Die Besonderheit der Funktionsanordnung im Gebäude ist, dass sie stark multifunktional angelegt wird. Notwendige Funktionen wie Gemeinschaftsküchen oder Sanitäranlagen sind losgelöst von den einzelnen Space Sharing Einheiten auf den Geschossen angeordnet, damit die Raumaufteilungen flexibler zugeordnet werden können. So kann bspw. eine Schlafstätte, tagsüber zur Kindertagesstätte und abends zum Tonstudio werden, oder eine Indoor Farm, die Lebensmittel produziert, wird tagsüber zum Supermarkt, abends zum Pop-Up Restaurant und nachts zum Indoor Camping Platz.
Die Case Study – Living 4.0 kommt schließlich zum Ergebnis, dass die Form der Gebäude ähnlich agiert wie eine noch nicht definierte Gebäudehülle, die mit vielfältigen Funktionen befüllt bzw. angereichert werden kann. So macht es nun den möglichen Anschein, dass vor allem Bestandsgebäude jeglicher Art und Funktion für Space Sharing Typologien geeignet sind. Hierbei ist jedoch anzumerken, dass Bestandsgebäude oftmals aufgrund ihrer statischen Eigenschaften und Größe manch geeignete Räume und Funktionen von vornherein ausschließen. Dies führt zur Erkenntnis, dass die Entwicklung neuer hybrider Space Sharing Gebäude ebenso relevant ist (hier im Ansatz an der Punkthochhaus Typologie exemplarisch aufgezeigt) wie die Nutzung von Bestandsgebäuden.
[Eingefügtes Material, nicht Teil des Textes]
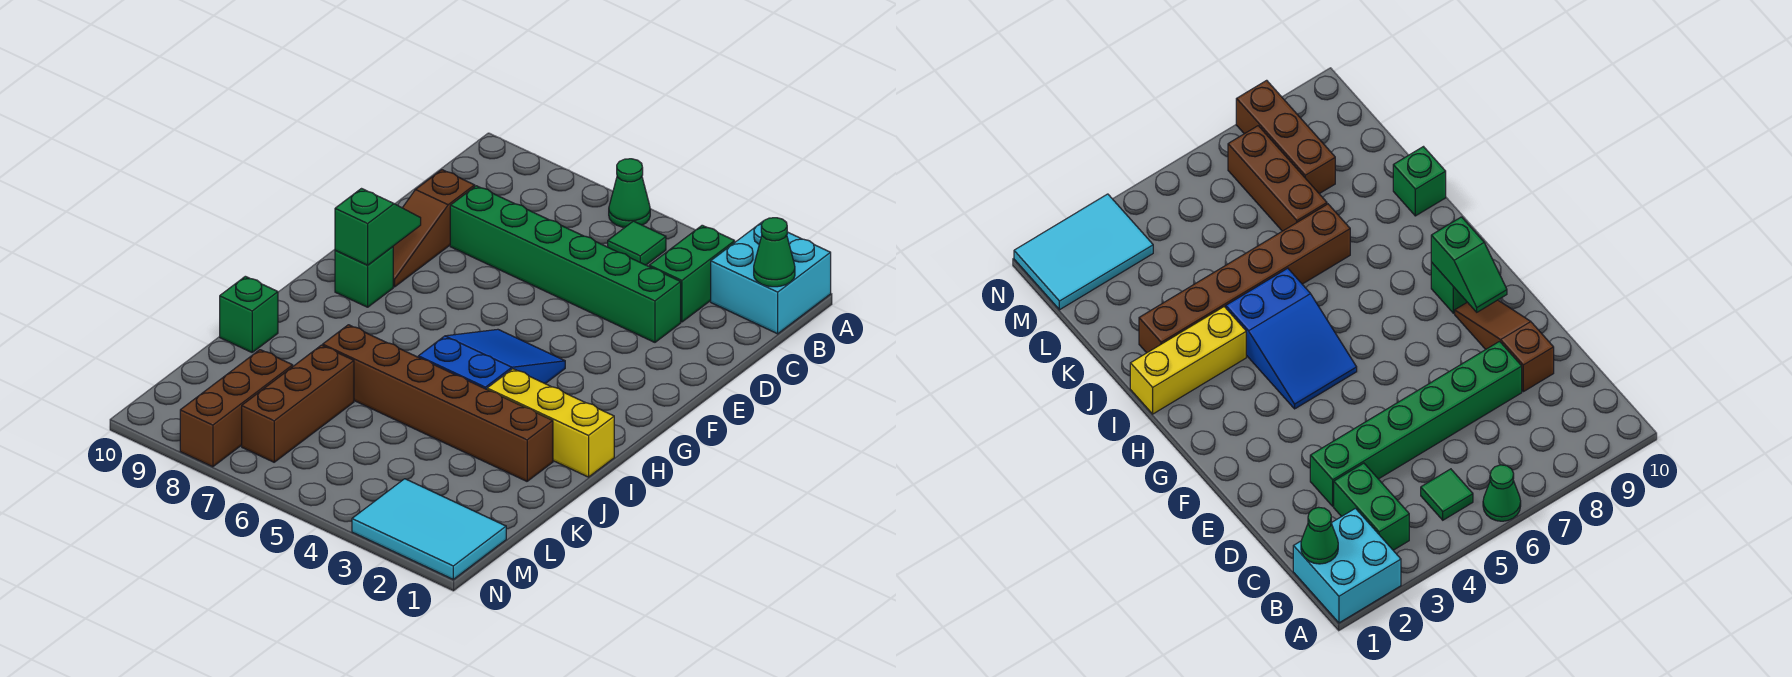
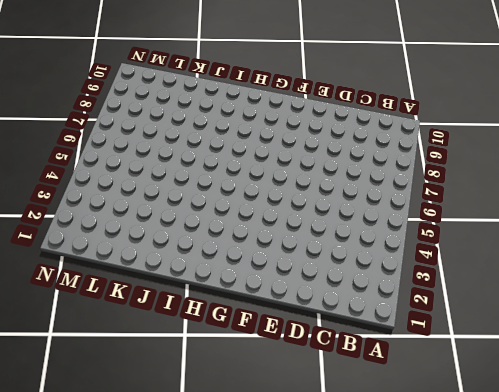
none -> cyan brick A1:B2 level 1
none -> green cone A6 level 1
none -> green brick B3:C3 level 1

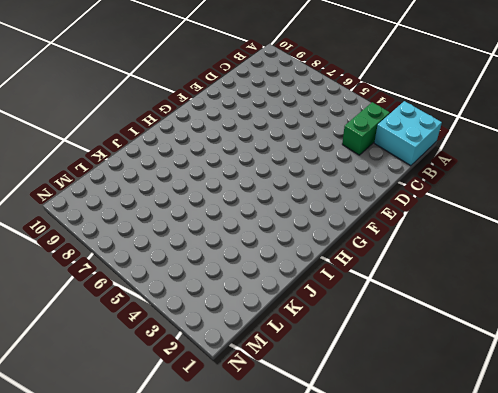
none -> green cone A6 level 1
none -> green tile B5 level 1
none -> green brick D3:D8 level 1

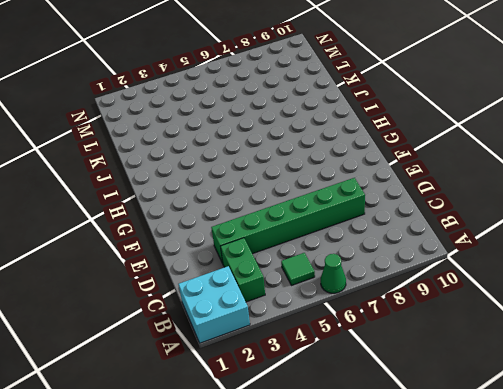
none -> brown slope D9:F9 level 1 top D
none -> blue slope G4:I5 level 1 top I
none -> green brick G9 level 1

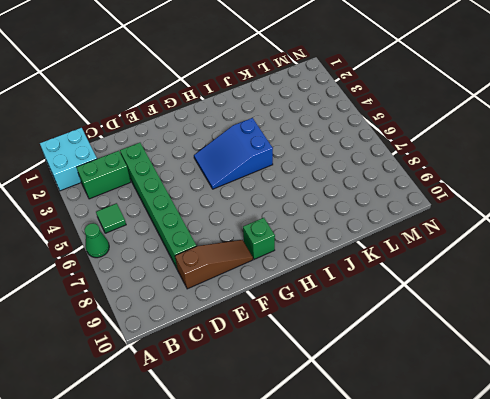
none -> yellow brick I1:I3 level 1
none -> brown brick J2:J7 level 1
none -> green brick J10 level 1

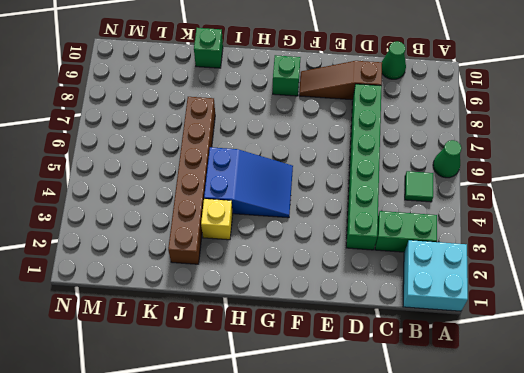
green cone C10 level 1 -> green cone B1 level 2
yellow brick I3 level 1 -> yellow brick I1:I3 level 1
none -> brown brick K7:M7 level 1
none -> brown brick L8:N8 level 1
none -> cyan tile M1:N3 level 1

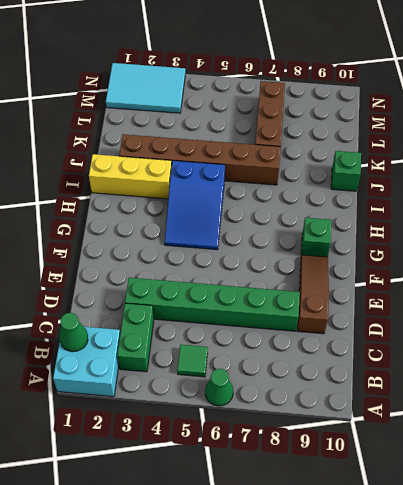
none -> brown brick L8:N8 level 1
none -> green slope F9:G9 level 2 top G

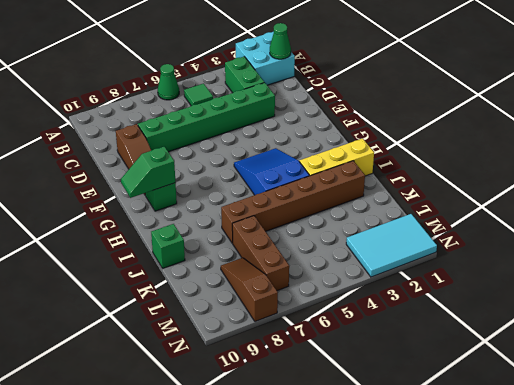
green slope G9:G10 level 2 top 9 -> green slope F9:G9 level 2 top G
brown slope L8:N8 level 1 top N -> brown brick L8:N8 level 1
Anhand der vorangehenden Untersuchung der verschiedensten Funktionskombinationen wird abschließend angemerkt, dass Beispielsweise Kongressräume, Schwimmhallen oder Sporthallen, die für Space Sharing im großen Maßstab sehr dienlich sind, sich aber oft aufgrund bestehender niedriger Gebäudetiefe (je nach Erschließungsart 10 bis maximal 24 Meter) nicht in bestehende Typologien von Büro- und Wohnbauten integrieren lassen. In diesen Fällen sind dementsprechende tiefe Gebäude als Ergänzungsbauten zielführend. Umgekehrt verhält es sich bei der Umnutzung und Hybridisierung von weitgehend monofunktionalen Sonderbauten mit großer Gebäudetiefe. Vor allem Wohnnutzungen sind bei Einhaltung entsprechender Belichtungstiefen oft nur in den Randbereichen oder nach einer Entkernung dieser Big Buildings möglich. Auch hier können Ergänzungsbauten mit Erschließungs- und Grundrisstypologien, geeignet jedoch für hybride Funktionen (z.B. Wohnen/Arbeiten), zum notwendigen Nutzungsmix beitragen (siehe Dreischeibenhaus und Unité d’Habitation).
Quartiere, die unterschiedliche Erschließungstypologien (Spänner, Laubengang, Mittelgang bzw. Kombinationen daraus) und verschiedene Gebäudetypologien (verdichteter Flachbau, Riegel, Hochhaus, Big Building, etc.) miteinander verbinden, sind aufgrund ihrer typologischen und räumlichen Vielfältigkeit für Space Sharing und damit für eine 24/7-Nutzung besonders gut geeignet. Diese Quartiershybride können in Zukunft wichtige Beiträge zur Transformation nachhaltiger Städte leisten.